### Exercise brief
Where does the word "sloot" occur in the entries below? Copy every line that has it.

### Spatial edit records
------------------------------------------------
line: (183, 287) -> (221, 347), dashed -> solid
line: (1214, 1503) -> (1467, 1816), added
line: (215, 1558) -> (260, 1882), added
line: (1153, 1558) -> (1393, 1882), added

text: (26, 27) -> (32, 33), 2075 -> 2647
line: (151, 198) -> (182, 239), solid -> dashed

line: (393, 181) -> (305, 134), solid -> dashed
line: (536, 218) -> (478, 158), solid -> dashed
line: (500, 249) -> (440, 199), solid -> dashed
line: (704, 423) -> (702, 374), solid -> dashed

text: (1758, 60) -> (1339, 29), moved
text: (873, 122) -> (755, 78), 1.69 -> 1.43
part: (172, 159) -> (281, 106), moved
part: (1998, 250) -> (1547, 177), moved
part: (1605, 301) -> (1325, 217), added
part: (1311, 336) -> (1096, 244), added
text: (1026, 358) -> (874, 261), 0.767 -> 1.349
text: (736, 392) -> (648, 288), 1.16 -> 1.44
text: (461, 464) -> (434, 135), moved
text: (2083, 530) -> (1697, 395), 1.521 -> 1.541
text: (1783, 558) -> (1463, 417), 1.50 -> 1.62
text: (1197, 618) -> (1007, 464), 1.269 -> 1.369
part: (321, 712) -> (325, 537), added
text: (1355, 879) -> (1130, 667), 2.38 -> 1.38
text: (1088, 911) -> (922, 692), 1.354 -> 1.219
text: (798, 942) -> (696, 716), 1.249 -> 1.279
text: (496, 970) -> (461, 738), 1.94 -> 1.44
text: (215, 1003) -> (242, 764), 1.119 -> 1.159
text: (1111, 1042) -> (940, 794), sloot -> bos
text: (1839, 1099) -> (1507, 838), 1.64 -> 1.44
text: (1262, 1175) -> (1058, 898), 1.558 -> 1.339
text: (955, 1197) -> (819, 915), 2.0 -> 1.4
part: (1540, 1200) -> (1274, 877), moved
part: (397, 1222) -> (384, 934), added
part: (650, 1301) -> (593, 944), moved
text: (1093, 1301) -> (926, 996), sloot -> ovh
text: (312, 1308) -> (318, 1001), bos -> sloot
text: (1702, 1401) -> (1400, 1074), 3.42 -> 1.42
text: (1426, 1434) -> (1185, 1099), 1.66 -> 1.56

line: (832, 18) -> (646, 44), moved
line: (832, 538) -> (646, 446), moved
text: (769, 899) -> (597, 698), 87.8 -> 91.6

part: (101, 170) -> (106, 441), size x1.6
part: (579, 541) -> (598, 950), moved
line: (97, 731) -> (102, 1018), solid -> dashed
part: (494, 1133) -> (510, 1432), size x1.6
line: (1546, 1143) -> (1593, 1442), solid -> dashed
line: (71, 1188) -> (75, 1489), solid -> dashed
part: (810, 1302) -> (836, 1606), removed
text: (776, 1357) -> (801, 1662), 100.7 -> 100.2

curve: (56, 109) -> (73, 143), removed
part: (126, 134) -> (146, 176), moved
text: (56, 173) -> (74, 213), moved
------------------------------------------------
### Output of the exercise
text: (1111, 1042) -> (940, 794), sloot -> bos
text: (1093, 1301) -> (926, 996), sloot -> ovh
text: (312, 1308) -> (318, 1001), bos -> sloot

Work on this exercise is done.